Le Brexit et le MDR : quelle situation à l’issue de la période de transition ?

By ADDE
February 25, 2020

BRUXELLES (Belgique) : Le Royaume-Uni a officiellement quitté l'Union européenne le 31 janvier 2020, la loi sur le retrait prévoyant une période de transition jusqu'à la fin de l'année 2020. Une question particulière et évidente se pose : le Royaume-Uni va t-il prendre part à la nouvelle Réglementation des dispositifs médicaux (MDR) de l'UE au terme de cette transition ?

La période de transition, également connue sous le nom de période de mise en œuvre (pendant lequel le statu quo de l’avant-Brexit sera maintenu), court jusqu'à la fin de l'année 2020. Il est possible qu'une extension soit accordée à travers des accords mutuels, mais seulement si la décision intervient avant le 1er juillet, ce qui paraît pour l’heure très peu probable. Jusqu’à la fin de la période de transition, le Royaume-Uni reste soumis au droit européen, et les lois en vigueur dans l'UE s’appliqueront également au Royaume-Uni. Cela concerne également le MDR, qui entre en vigueur en mai prochain, deux mois avant l'échéance d'une possible extension de la période de transition.

En théorie, le Royaume-Uni pourrait choisir d'arrêter d'appliquer les règles du MDR de manière unilatérale au terme de la période de transition. Dans le cas de l'IVDR, le Royaume-Uni n'a pas à respecter ses dispositions du tout, car le nouveau règlement n’entre en vigueur qu’après sa sortie de l'UE. Cependant, le gouvernement britannique a indiqué à de nombreuses reprises souhaiter conserver certains aspects de la législation relative aux sciences de la vie, notamment durant ses préparations pour un Brexit sans accord. Un exemple a été le UK MDR 2019, dans lequel le pays prévoyait de transposer tous les éléments clés du MDR et de l'IVDR européens, tout en s'alignant sur le calendrier de transition suivi par l'UE.
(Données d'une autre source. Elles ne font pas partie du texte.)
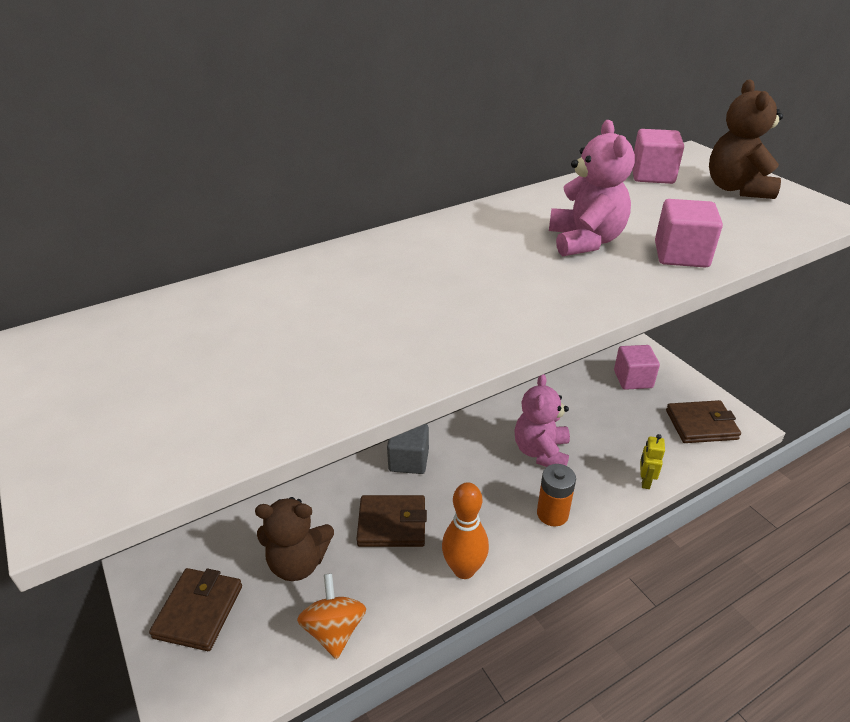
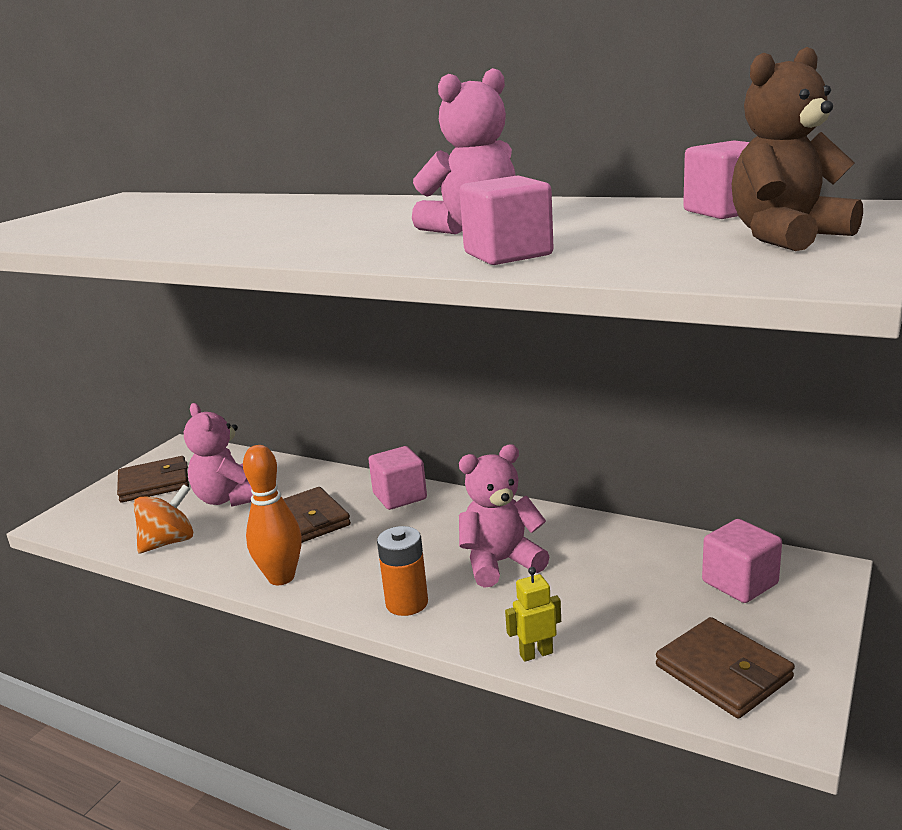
camera: 60 degrees right, 15 degrees down
(298, 562) = (229, 499): brown teddy bear -> pink teddy bear
(408, 460) = (400, 496): grey cube -> pink cube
Le Royaume-Uni a finalement décidé d'abandonner son projet de UK MDR 2019 après avoir signé l'accord de retrait. Néanmoins, le document reflète les mesures que le gouvernement était prêt à entreprendre dans l'éventualité d'une émancipation complète des législations de l'UE. Il faut cependant garder à l'esprit que même si le Royaume-Uni peut transposer le MDR en lois nationales, le pays risque de se couper de certains des systèmes de l'UE qui facilitent la mise en œuvre de cette réglementation.